Ahmed Badawy : L’Egypte a signé la Convention de 1951 des Nations-Unies relative au statut des réfugiés, le Protocole facultatif de 1967 relatif au statut et aux affaires des réfugiés, et un protocole de coopération entre le ministère des Affaires étrangères et le Haut-Commissariat des Nations-Unies pour les réfugiés. Historiquement et géographiquement, l’Egypte a de nombreuses expériences d’accueil de réfugiés et de soutien à leur intégration dans la société égyptienne de manière humaine, sans aucune ambition politique. Les chiffres enregistrés auprès du Haut-Commissariat des Nations-Unies pour les réfugiés sont de 294 000, mais le nombre de migrants et de réfugiés en Egypte dépasse les 9 millions, selon le dernier recensement de 2022 de l’Organisation internationale pour les migrations. Après l’arrivée des déplacés soudanais, je pense que le nombre pourrait atteindre 13 millions. Les réfugiés sont traités comme des Egyptiens. L’Etat fournit divers services aux réfugiés, que ce soit au niveau de la santé, de l’éducation ou de l’accès à l’emploi. Dans la plupart des activités, les réfugiés ne sont pas obligés d’obtenir un visa ou un permis de travail.
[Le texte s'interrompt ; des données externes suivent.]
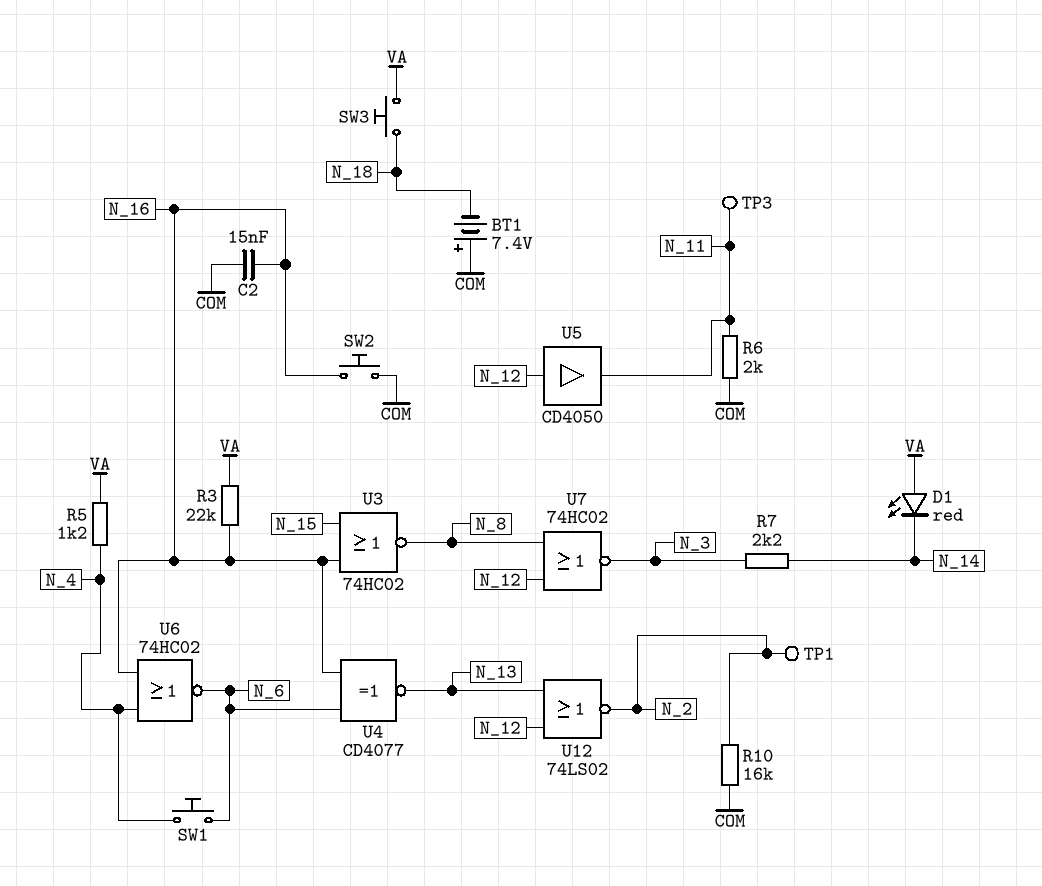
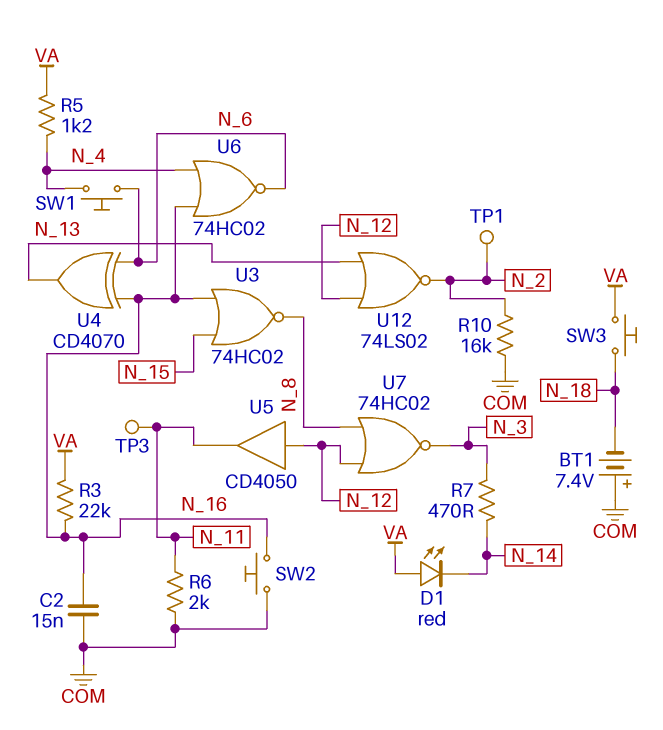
R7: 2.2k (N_3, N_14) -> 470 (N_3, N_14)
U4: XNOR CD4077 (in N_6, in N_16, out N_13) -> XOR CD4070 (in N_6, in N_16, out N_13)

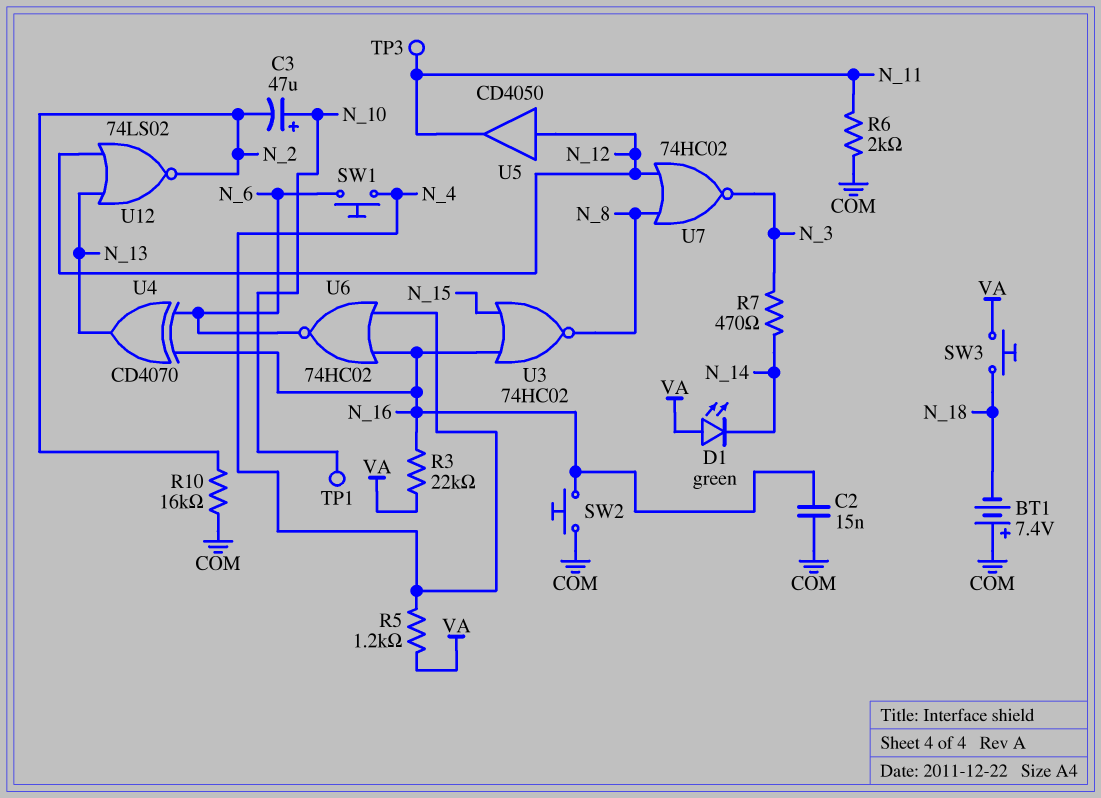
C3: none -> 47uF (plus N_10, minus N_2)
D1: LED red (A VA, K N_14) -> LED green (A VA, K N_14)
TP1: test point (N_2) -> test point (N_10)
— Quelles sont les conséquences du flux migratoire soudanais sur les pays voisins et sur l’Egypte ?
— Avant le déclenchement du conflit au Soudan, il y avait plus de 3 millions de Soudanais vivant en Egypte. Après la crise, ce chiffre n’a cessé d’augmenter. Le vrai problème réside dans la concentration des communautés dans une zone ou des endroits spécifiques. Il s’agit de l’un des problèmes les plus importants. Par conséquent, les prix des logements et des services dans cette communauté augmentent. Cependant, le déplacement de ces réfugiés vers les gouvernorats peut éliminer ce problème, car l’Egypte n’impose pas de restrictions à leur circulation. Ils se déplacent librement à l’intérieur des gouvernorats. En plus, l’acceptation de la société égyptienne est très claire sur le plan pratique. Les Egyptiens n’ont pas de problème avec les réfugiés, ce qui a été prouvé pendant la guerre en Iraq et les guerres en Syrie, au Yémen et en Libye.
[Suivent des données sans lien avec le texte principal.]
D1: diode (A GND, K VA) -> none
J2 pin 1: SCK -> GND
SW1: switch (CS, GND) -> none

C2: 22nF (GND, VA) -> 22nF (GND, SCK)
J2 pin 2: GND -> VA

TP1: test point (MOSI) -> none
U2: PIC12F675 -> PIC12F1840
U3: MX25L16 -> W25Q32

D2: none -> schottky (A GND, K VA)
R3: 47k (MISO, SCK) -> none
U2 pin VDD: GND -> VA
— Selon l’Onu, l’Afrique est le continent le plus touché par la crise des réfugiés. Quel rôle joue l’Egypte pour faire face à cette crise ?
— L ’ Egypte s’efforce, tant au niveau politique qu’au niveau de la coopération internationale, de servir les pays du continent africain, de faciliter les échanges commerciaux et industriels, d’offrir des visas et de permettre l’entrée et la sortie des Africains. En Egypte, nous accueillons des réfugiés d’Erythrée, d’Ethiopie, de Somalie et du Soudan. 50 à 60 % des personnes enregistrées auprès de la Commission des Nations-Unies sont africaines. En outre, l’Egypte s’efforce de promouvoir la paix et la stabilité, car c’est le meilleur moyen de faire face aux conflits prolongés qui entraînent les plus grands flux de réfugiés dans la région. C’est pourquoi l’Egypte déploie des efforts inlassables pour trouver des solutions politiques aux crises dans la région. Le Caire abrite également le Centre de l’Union africaine pour la reconstruction et le développement post-conflit.
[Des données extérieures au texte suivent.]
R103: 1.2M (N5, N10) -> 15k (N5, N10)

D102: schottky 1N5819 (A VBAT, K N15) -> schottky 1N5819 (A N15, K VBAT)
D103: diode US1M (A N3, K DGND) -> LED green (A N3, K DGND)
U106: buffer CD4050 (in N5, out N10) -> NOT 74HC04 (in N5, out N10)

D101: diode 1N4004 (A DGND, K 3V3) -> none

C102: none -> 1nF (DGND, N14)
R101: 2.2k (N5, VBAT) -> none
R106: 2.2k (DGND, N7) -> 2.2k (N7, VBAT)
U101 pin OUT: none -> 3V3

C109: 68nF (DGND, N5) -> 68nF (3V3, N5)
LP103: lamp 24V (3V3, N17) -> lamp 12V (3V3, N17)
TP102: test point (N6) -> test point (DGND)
— Quel est le rôle de la communauté internationale pour répartir plus équitablement la charge de millions de réfugiés à travers le monde ?
— La dernière visite du Haut-Commissaire pour les réfugiés, Filippo Grandi, en Egypte est considérée comme une reconnaissance officielle du rôle majeur joué par l’Egypte dans ce dossier. Toutefois, le gouvernement égyptien et la société civile ne peuvent pas assumer seuls la responsabilité des réfugiés. Il doit ainsi y avoir une coopération et une coordination avec la communauté internationale et les organisations internationales pour couvrir les besoins des migrants et des réfugiés, afin que l’Egypte puisse continuer à les accueillir et à les soutenir par le biais des institutions gouvernementales ou de la société civile. Les organisations internationales oeuvrant en faveur des réfugiés en Egypte estiment leurs besoins à environ 300 millions de dollars par an. Ces organisations ne reçoivent que 15 % de ce montant de la part des donateurs internationaux. C’est pourquoi l’Egypte souligne l’importance de partager le fardeau pour alléger la pression sur les pays accueillant des réfugiés, conformément aux principes approuvés par la Déclaration de New York en 2016. L’objectif est d’améliorer la qualité des services fournis aux réfugiés et à la communauté d’accueil.